Japan is famous for its plethora of dishes that are cooked with rice. Onigiri, or rice balls, is probably the second most famous of them all (second to sushi) it is no surprise then that Onigiri is one of the most popular dishes all over Japan also. It is becoming very famous all around the world now too and for good reason, the taste. You get that taste from multitude of flavours so here today we are going to show you some of the most popular ingredients that you may find when you try rice balls for the first time.
What is Onigiri?
Onigiri in its simplest form is a rice ball. That’s it. The most famous and traditional kind of rice ball is just simply seasoned with salt and rolled into a ball. It is simple but it is indeed delicious. It has said to have come from a varied history with some historical writings dating back as far as the seventeenth century. Often in the west it is misplaced in food categories as a form of sushi when it really isn’t. It is often just plain or salted white rice where as sushi rice is very different.

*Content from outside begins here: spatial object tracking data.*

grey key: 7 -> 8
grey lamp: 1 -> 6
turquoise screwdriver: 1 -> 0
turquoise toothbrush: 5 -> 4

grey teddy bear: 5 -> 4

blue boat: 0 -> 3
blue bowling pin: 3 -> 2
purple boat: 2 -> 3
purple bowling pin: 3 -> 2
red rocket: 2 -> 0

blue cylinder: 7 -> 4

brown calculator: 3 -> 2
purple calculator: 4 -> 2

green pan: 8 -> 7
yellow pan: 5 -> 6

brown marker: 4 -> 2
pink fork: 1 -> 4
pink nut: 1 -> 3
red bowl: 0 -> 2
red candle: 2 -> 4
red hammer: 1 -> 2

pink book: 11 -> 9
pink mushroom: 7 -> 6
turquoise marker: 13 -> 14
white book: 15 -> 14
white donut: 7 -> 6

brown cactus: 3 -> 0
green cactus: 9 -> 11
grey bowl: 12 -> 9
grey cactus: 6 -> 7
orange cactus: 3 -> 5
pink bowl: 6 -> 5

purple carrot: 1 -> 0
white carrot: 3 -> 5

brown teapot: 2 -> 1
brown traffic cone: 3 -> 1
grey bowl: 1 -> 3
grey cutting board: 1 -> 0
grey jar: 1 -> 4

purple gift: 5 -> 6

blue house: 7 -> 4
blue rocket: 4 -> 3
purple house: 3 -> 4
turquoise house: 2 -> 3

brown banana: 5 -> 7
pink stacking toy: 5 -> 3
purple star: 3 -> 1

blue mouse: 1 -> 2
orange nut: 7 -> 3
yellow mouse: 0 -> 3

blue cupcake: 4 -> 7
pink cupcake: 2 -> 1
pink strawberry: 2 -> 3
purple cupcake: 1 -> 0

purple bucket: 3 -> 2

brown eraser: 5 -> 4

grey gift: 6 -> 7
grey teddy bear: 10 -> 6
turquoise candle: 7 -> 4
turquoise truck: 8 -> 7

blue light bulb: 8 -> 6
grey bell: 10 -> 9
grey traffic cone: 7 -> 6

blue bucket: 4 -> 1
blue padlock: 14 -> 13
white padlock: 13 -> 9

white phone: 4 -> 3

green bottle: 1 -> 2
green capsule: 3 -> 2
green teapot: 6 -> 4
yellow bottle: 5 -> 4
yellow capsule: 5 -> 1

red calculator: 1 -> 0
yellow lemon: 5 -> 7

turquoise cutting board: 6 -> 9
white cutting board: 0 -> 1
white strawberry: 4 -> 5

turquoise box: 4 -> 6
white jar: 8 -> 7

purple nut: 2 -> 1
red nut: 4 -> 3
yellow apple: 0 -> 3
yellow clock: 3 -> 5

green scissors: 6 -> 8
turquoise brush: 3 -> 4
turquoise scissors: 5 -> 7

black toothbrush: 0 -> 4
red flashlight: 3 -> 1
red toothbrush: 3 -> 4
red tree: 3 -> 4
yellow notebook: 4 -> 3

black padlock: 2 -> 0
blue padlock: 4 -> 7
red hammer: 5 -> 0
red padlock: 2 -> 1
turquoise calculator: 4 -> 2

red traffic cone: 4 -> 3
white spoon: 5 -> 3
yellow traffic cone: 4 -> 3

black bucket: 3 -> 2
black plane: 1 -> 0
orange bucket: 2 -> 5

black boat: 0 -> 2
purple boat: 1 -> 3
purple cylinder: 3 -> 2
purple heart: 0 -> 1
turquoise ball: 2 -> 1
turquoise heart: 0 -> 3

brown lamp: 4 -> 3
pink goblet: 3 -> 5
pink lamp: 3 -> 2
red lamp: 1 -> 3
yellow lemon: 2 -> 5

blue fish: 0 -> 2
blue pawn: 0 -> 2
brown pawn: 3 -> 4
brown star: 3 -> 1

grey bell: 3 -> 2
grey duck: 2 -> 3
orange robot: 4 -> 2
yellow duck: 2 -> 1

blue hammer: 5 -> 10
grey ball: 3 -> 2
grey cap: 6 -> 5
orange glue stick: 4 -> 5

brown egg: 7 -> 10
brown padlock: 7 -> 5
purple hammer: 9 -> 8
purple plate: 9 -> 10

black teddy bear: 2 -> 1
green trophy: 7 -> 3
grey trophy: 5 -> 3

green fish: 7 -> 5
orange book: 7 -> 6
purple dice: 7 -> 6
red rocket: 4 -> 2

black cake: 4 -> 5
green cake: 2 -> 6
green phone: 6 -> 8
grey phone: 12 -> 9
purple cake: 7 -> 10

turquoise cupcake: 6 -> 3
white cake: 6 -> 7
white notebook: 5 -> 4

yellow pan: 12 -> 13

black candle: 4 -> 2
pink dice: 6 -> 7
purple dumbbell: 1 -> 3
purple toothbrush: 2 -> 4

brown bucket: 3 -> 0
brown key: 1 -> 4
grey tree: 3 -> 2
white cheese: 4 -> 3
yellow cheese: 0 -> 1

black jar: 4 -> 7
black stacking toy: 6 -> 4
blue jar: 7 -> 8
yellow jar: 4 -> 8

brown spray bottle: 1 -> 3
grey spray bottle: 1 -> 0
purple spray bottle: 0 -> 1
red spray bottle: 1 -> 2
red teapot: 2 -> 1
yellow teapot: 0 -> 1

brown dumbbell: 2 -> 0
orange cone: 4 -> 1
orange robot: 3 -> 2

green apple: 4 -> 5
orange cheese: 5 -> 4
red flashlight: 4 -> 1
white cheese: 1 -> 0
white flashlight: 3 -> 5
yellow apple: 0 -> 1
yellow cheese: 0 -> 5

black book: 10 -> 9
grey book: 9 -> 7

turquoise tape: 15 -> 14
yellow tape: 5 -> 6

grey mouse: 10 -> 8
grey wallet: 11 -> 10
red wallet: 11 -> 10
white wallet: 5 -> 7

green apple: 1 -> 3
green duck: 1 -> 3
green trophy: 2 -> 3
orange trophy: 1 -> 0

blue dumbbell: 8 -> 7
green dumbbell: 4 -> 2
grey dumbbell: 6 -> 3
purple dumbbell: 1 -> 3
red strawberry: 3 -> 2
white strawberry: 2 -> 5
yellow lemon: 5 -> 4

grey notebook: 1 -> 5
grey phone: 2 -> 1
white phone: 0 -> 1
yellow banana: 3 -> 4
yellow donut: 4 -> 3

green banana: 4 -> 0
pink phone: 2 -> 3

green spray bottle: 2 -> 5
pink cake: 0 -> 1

As we all know, the Japanese are the go to quisene for seafood, and Onigiri or “rice balls” are no exception to that rule. One of the most popular fillings is Salmon. There are a lot of salmon dishes in Japan but perhaps this is one of the most consumed. Salmon is often cut to sashimi grade and then served raw but in the case of other quality fish they can be cooked. This is a type of salmon that is cooked on a high temperature and pleaced in a rice ball wraped in seaweed and sometimes even topped with black sesame seeds. This is a delicious thing for all the lovers of seafood out there. The rice itself in this case is often in the triangular shape and just simply seasoned with salt or in certain cases with Japanese Soy Sauce.
Kelp is a form of seaweed and for those of you who know, seaweed is a massive source of flavour in a lot of Japanese cooking and Onigiri is no exception to this rule. A lot of people think that seaweed tastes like fish in the west and that couldn’t be further from the truth. Kelp in particular is a kind of umami flavour that tastes a little like the sea. When it comes to rice balls kelp is used often as a wrap at the bottom of triangular shaped ones or as dried little shreds on seasoned ones. Either way this is an amazing thing that works very very well with simply seasoned rice. Often on rice balls that are wrapped with kelp there could be other ingredients inside and with seasoned balls there could be sesame seeds also.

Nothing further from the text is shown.